AN EXAMINATION OF THE LIVECASE OF GONZALEZ v GOOGLE AT THE UNITED STATES’ SUPREME COURT.
- Overview/Definition of Concepts
- Review of Nigerian laws on the liability of Social Media Companies
- Foreign Jurisdiction laws on liability of Social Media companies
- Writer’s opinion on the appropriateness or otherwise of Social Media liability
- Examination of the Ongoing case of Gonzalez v Google in the U.S.
The issue of the liability or otherwise of Social Media companies for injuries including but not limited to death and other losses suffered by users and non-users alike resulting from posts hosted on their platforms, is gradually becoming a burning issue. In the past, it was not envisaged that a time would come when the Social Media platforms would be employed by non-state and faceless actors in unleashing their terror on unsuspecting victims. This issue is more remote in developing countries like Nigeria where it is not so relatable. Social Media companies have grown exponentially and have spread their tentacles everywhere that these non-state actors, especially terrorist organizations, are increasingly employing their platforms in advancing and enhancing their nefarious activities.
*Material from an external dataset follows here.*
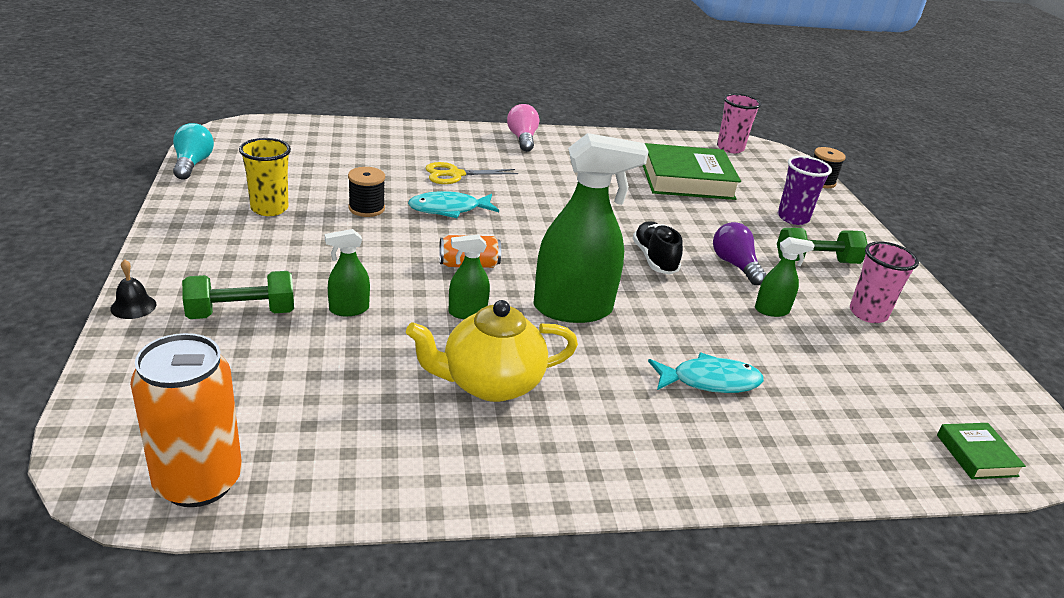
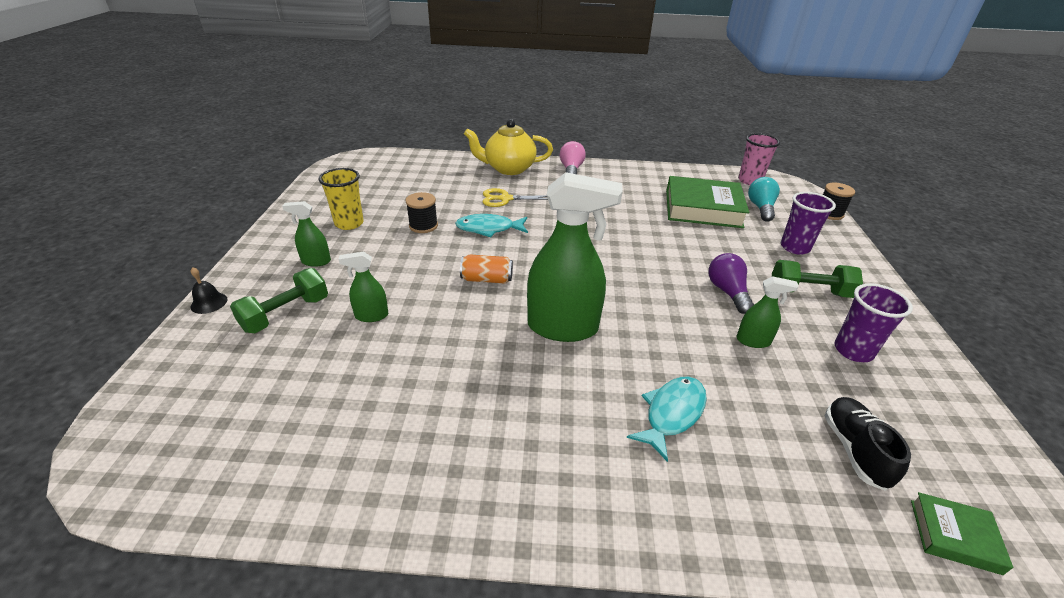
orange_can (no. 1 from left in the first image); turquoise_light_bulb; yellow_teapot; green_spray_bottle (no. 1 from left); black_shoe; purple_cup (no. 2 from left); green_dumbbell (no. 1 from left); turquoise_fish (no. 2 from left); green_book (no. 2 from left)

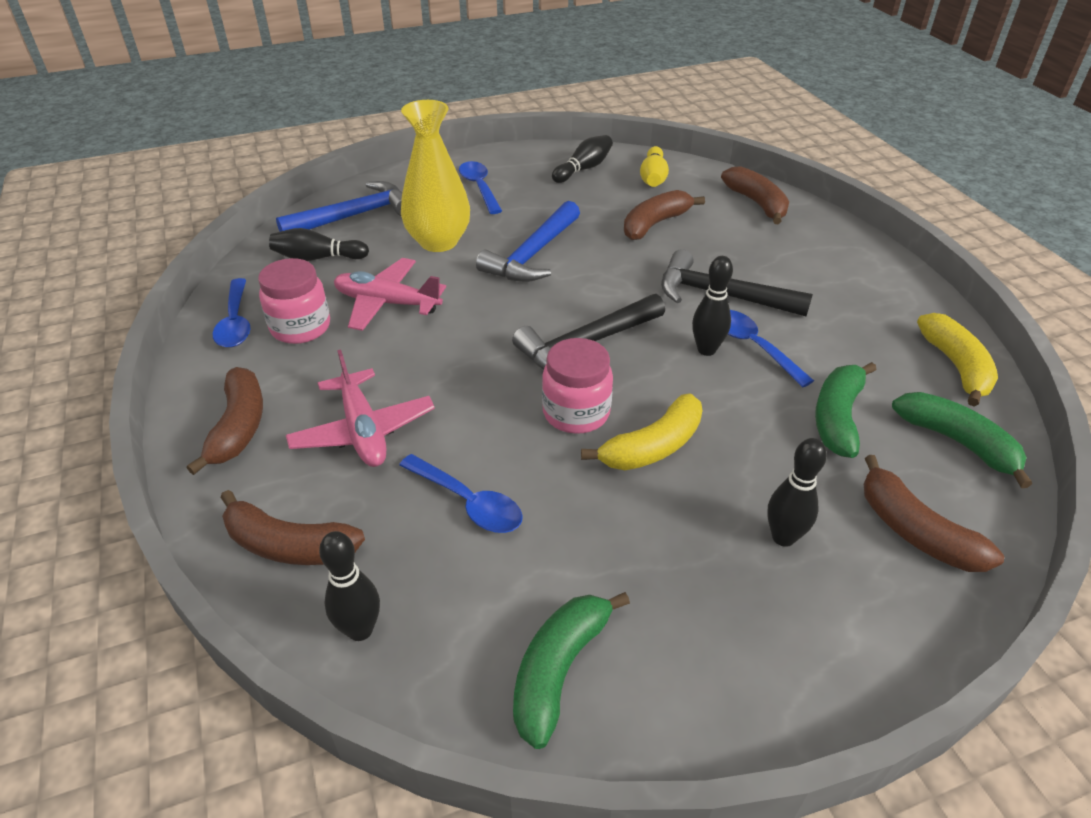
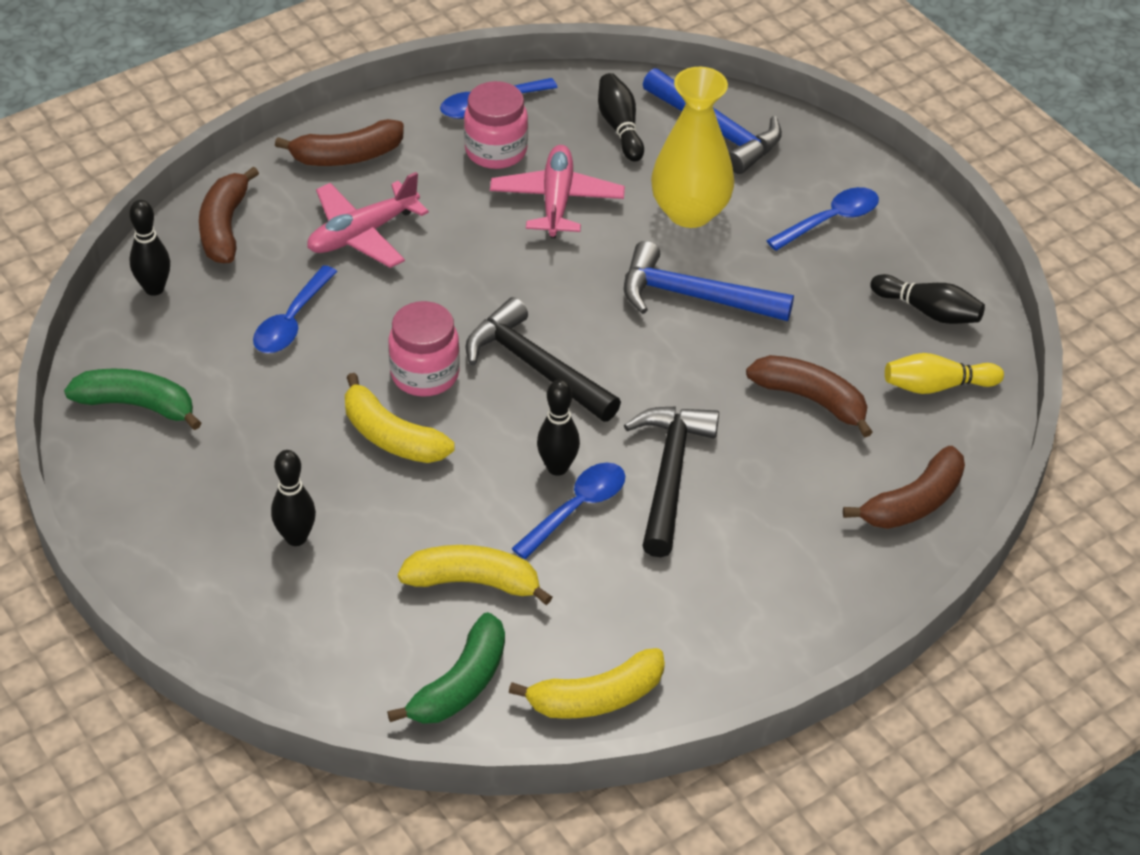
brown_banana (no. 5 from left in the first image); yellow_banana (no. 2 from left)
Social media platforms have spread to the most remote parts of the globe and so too have their positive and adverse effects. It is the norm to seek to protect social media companies from liability for injuries and losses occasioned by the use of their platforms. Extant laws in most advanced democracies favour their protection from such liabilities in order to encourage their growth. Overtime however, these platforms are increasingly becoming stadiums for many non-state players and organizations in the perpetration of their heinous crimes.
Definition of Concepts
- Social Media: Social media are websites and computer programmes that allow people to communicate and share information on the internet using a computer or a cell phone.
- Social Media Companies: These are companies that set up, own and run social media platforms and/or apps. These companies are the entities that are recognised by law and clothed with legal personalities. They have legal personalities and are responsible for maintaining the various social media platforms. For the purpose of this discourse, these companies include:
- Meta Inc. that own Facebook, Instagram and acquired WhatsApp in 2014.
- Alphabet Inc. the parent company of Google, which owns YouTube.
- Twitter Inc. which owns and operates Twitter app.
- Microsoft Inc. which owns LinkedIn.
- Snap Inc. formerly Snapchat Inc. owns and operates Snapchat app.
- Bytedance, a Chinese company owns and operates TikTok app.
- Tencent Inc. another Chinese company owns WeChat and QQ apps Etc.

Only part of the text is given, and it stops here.